Document version comparisons
⟨

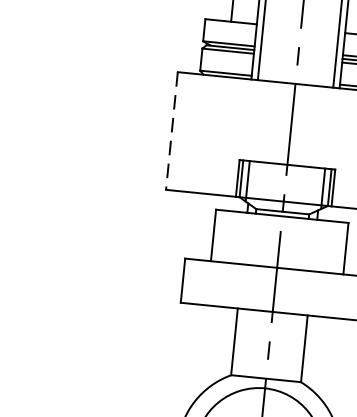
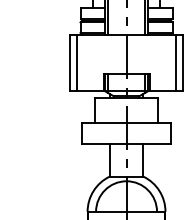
line: (170, 131) -> (69, 63), dashed -> solid
line: (185, 131) -> (76, 62), added

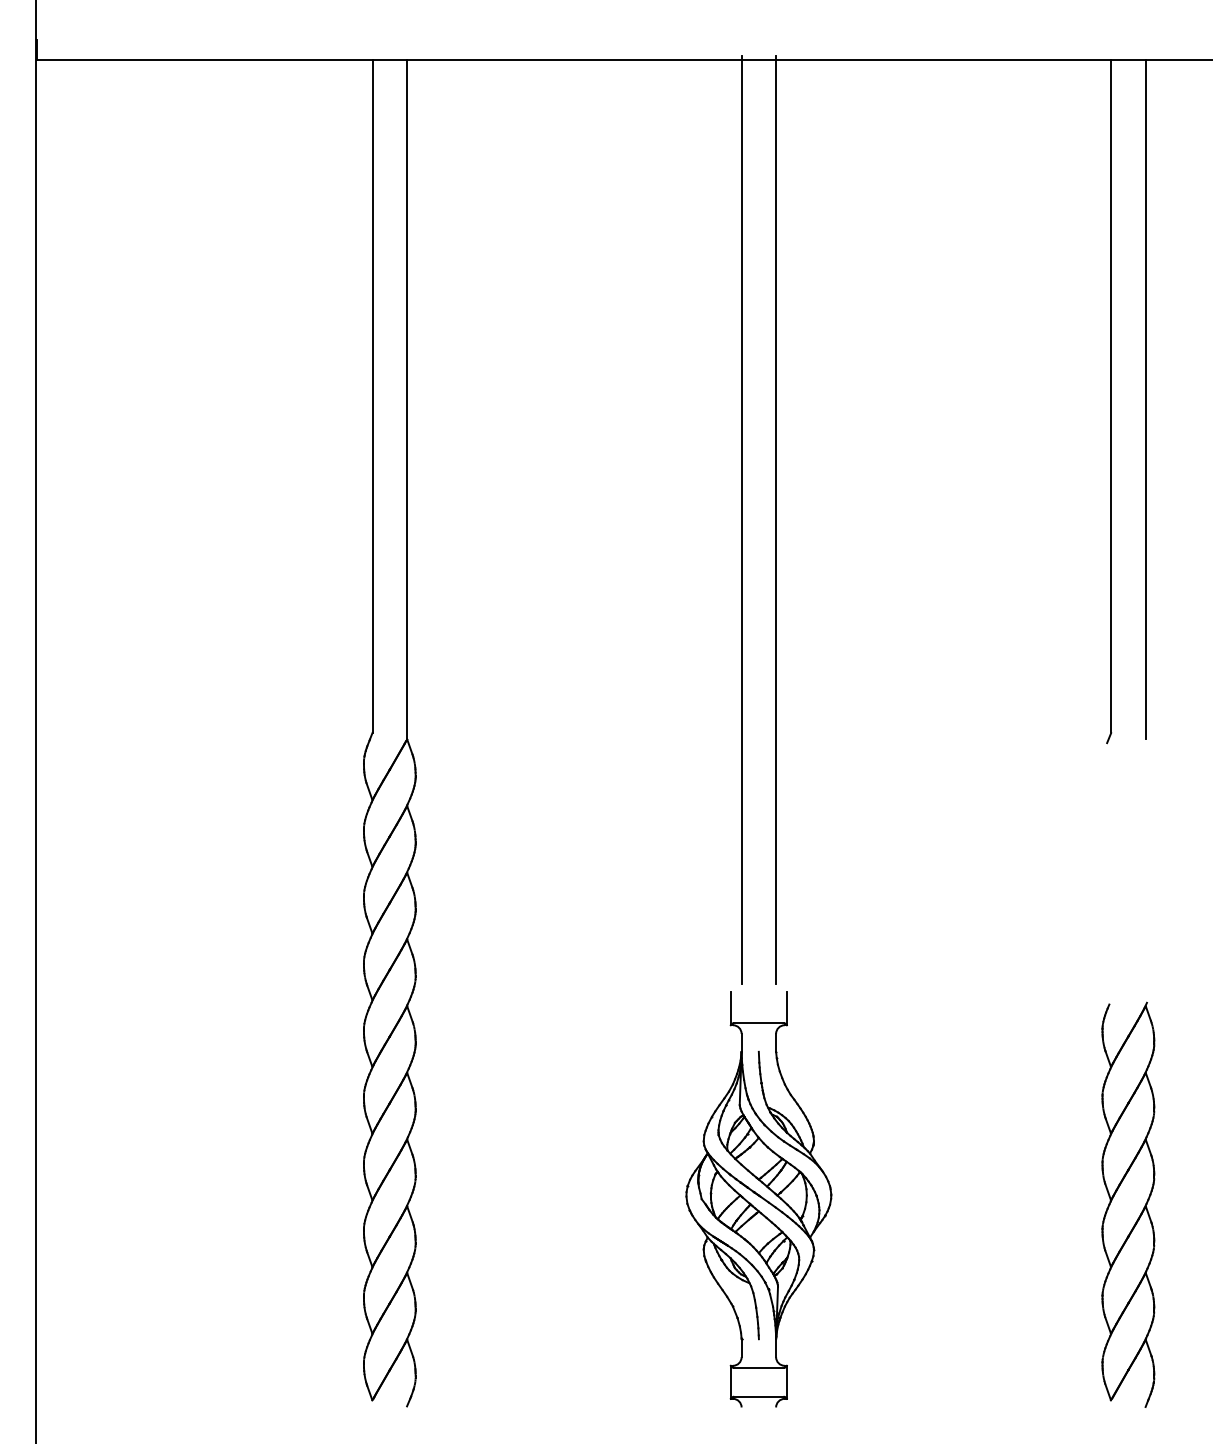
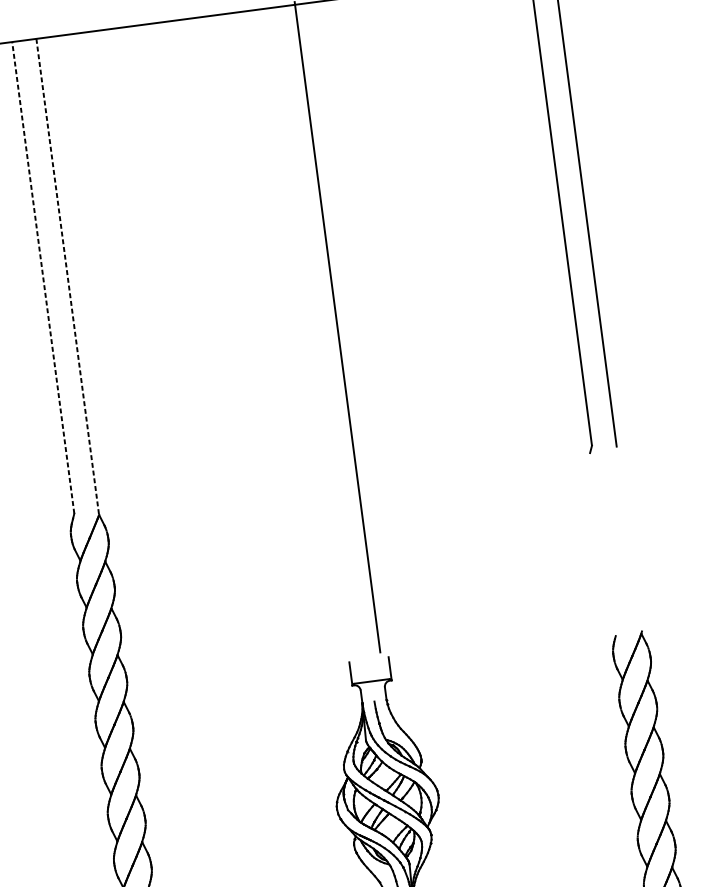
line: (372, 395) -> (43, 277), solid -> dashed
line: (407, 399) -> (68, 276), solid -> dashed
line: (741, 519) -> (313, 330), removed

⟩

#### [How to complete this task]
Each line of the data above must be repeated exactly, images excluded.

#### [Answer to the exercise]
line: (170, 131) -> (69, 63), dashed -> solid
line: (185, 131) -> (76, 62), added

line: (372, 395) -> (43, 277), solid -> dashed
line: (407, 399) -> (68, 276), solid -> dashed
line: (741, 519) -> (313, 330), removed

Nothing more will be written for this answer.